In politics, the choice is between tightening the screws (limiting freedom of the press; restricting regional autonomy; appointing, rather than electing, provincial governors) and continuation of crude, bare-bones yet real democracy and federalism (a press free from government censorship, the acquisition of power solely through free elect ions and real choices before the voters, and election of all local leaders).

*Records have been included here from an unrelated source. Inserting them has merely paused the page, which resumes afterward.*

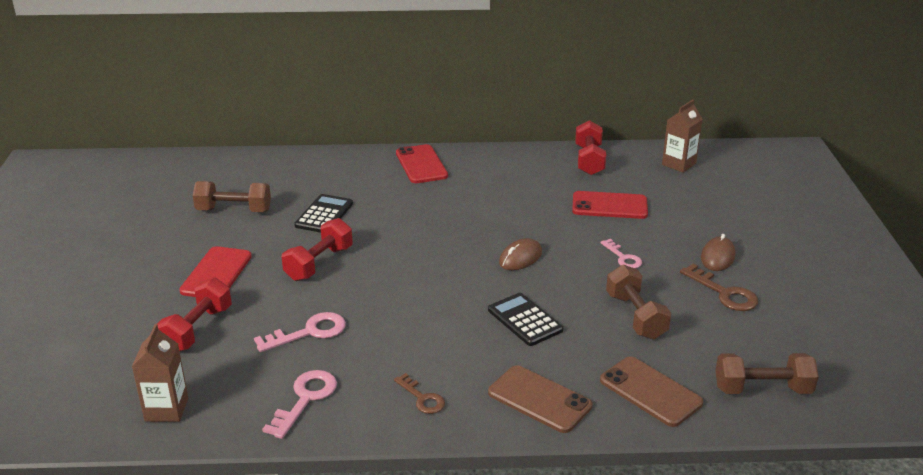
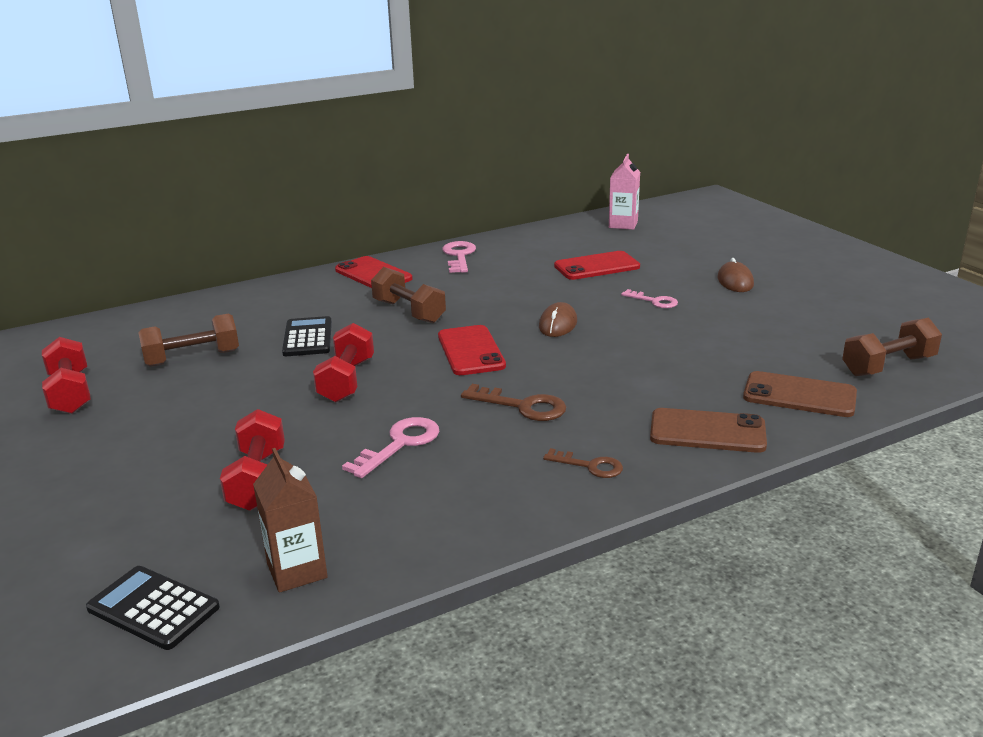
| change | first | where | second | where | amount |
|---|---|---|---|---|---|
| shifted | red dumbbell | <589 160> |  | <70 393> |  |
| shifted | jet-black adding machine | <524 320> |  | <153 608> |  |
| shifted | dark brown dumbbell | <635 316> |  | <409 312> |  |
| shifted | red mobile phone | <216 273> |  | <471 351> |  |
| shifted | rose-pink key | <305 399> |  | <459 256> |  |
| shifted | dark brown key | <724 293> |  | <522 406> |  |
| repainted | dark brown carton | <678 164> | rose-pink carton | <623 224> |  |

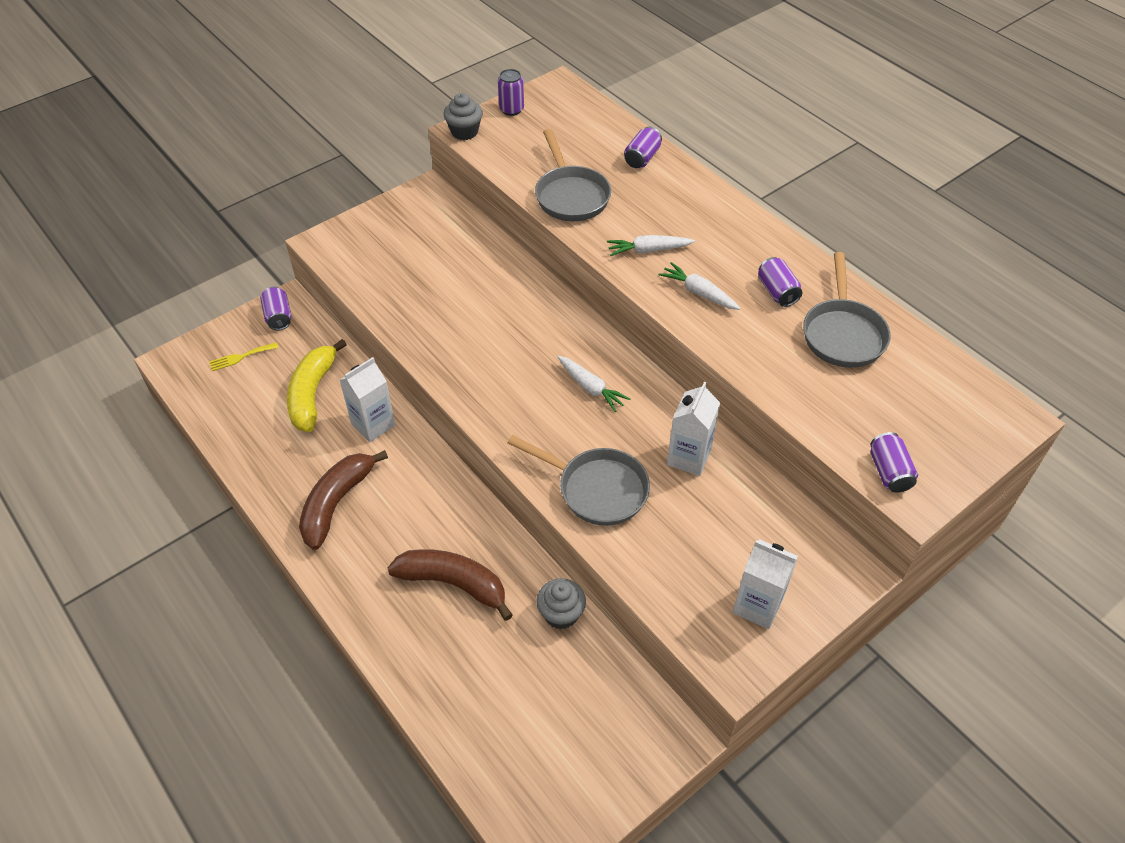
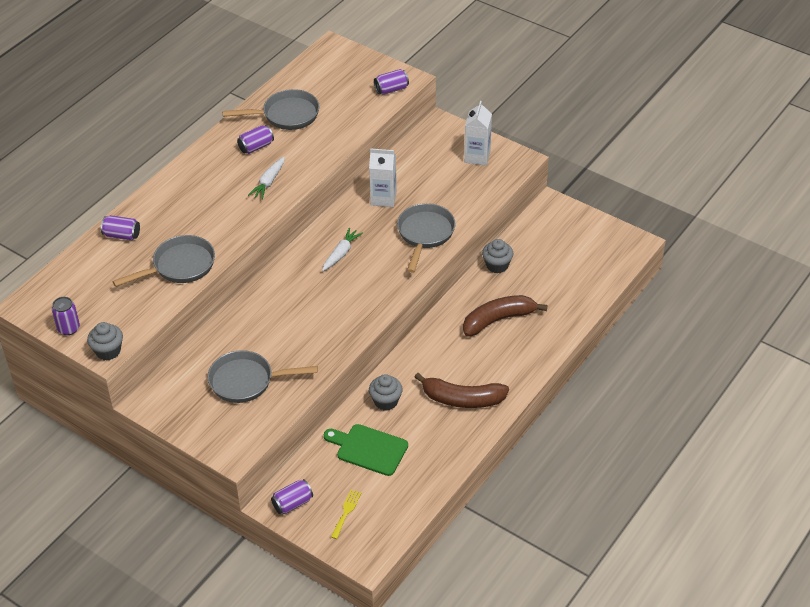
| change | first | where | second | where | amount |
|---|---|---|---|---|---|
| new |  |  | gray frying pan | <246 381> |  |
| swapped | yellow banana | <312 393> | emerald bread board | <369 449> |  |
| rotated | yellow fork | <240 357> |  | <346 512> | 120 degrees counterclockwise |
| swapped | snow-white carton | <373 424> | gray cupcake | <386 401> |  |
| rotated | dark brown banana | <453 583> |  | <498 320> | 60 degrees clockwise |
| gone | snow-white carrot | <648 250> |  |  |  |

In the economy, the options are putting "oligarchs" in jail by extralegal procedures and kangaroo trials—or putting them out of business by depriving them of access to high political offices and separating political and economic power. Similarly, the Kremlin could try to stem the flight of capital from Russia by suppressing the free flow of money across Russian borders—or by ensuring that keeping money in Russian banks is safe and profitable. This would require overhauling banking regulations, rescinding confiscatory taxes, and allowing foreign banks to compete with Russian financial institutions.

 

What Russians Want

Given his KGB background and the national tradition, Putin's initial impulse is almost certain to be in the direction of a police renaissance, like the one that occurred during the brief rule of Yuri Andropov. He should beware, however, of misinterpreting his mandate. Russians, like voters everywhere, are capable of holding seemingly contradictory views. Their yearning for order and stability—nostalgia for pre-1991—is not unlike that of East Germans, only a third of whom, in a poll last year, said they liked living in a democracy. Every seventh wanted the Berlin Wall back.

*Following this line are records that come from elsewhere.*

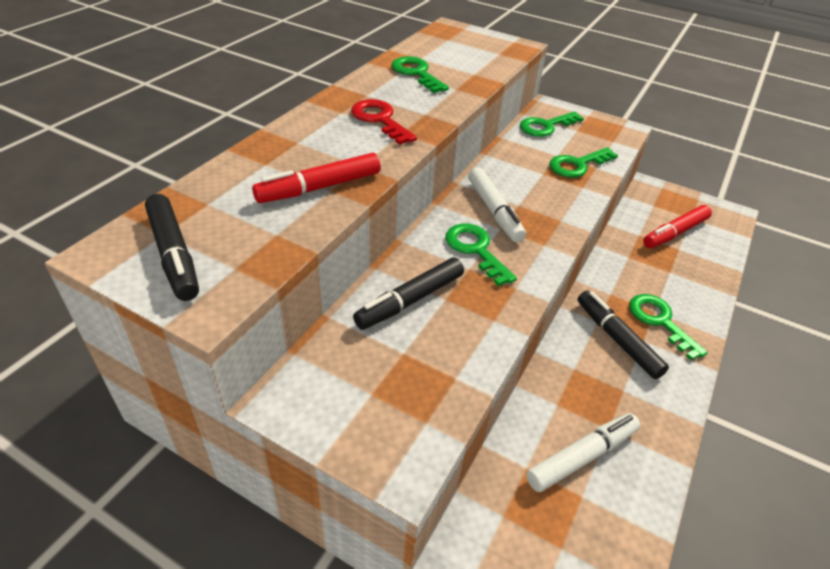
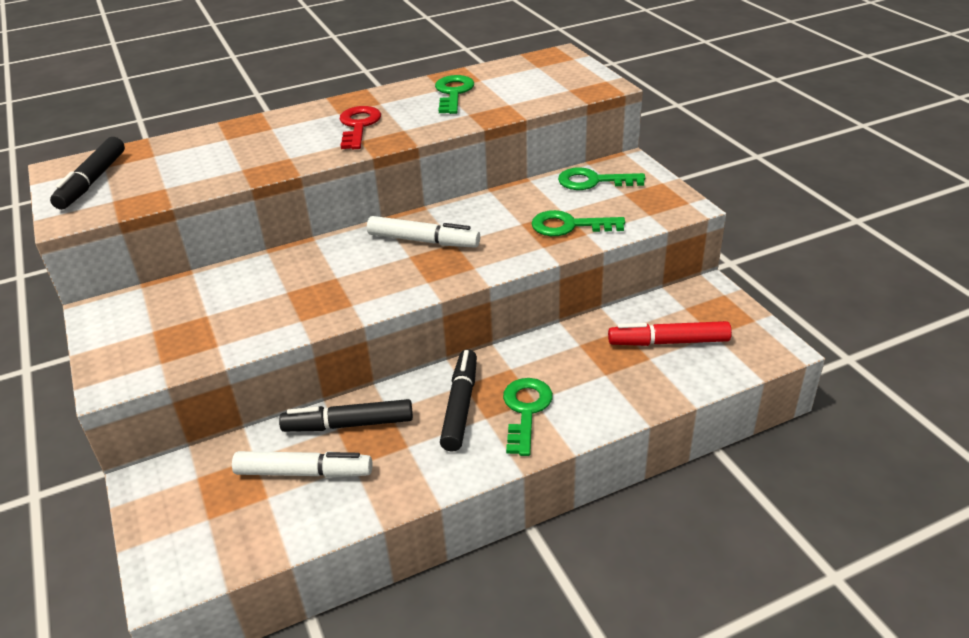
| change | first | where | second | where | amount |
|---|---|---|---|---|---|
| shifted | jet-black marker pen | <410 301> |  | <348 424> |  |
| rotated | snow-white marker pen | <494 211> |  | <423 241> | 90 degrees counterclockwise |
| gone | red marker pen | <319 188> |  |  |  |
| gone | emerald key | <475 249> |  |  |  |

Yet in every poll in which Russians have been asked if they would sacrifice the key political and personal liberties (such as freedom to publish, to travel abroad, to form opposition parties, to hold meetings and demonstrations, or to criticize the authorities) the answer of a clear majority has been no. The Russians want order but not a dictatorship nor even creeping authoritarianism.

The ability to see the difference and maneuver accordingly will be a test of Putin's political instinct and statesmanship. An even more important test will be the ability of Russian civil society to resist, slow down, and reverse encroachment on political and economic liberties. We will know soon whether eight and a half years of liberty under Yeltsin were only a bright interlude—or the beginning of a new era in Russian history.

 

Leon Aron, a resident scholar at AEI, is the author of Yeltsin: a Revolutionary Life. A version of this article appeared in the Washington Post on March 29, 2000.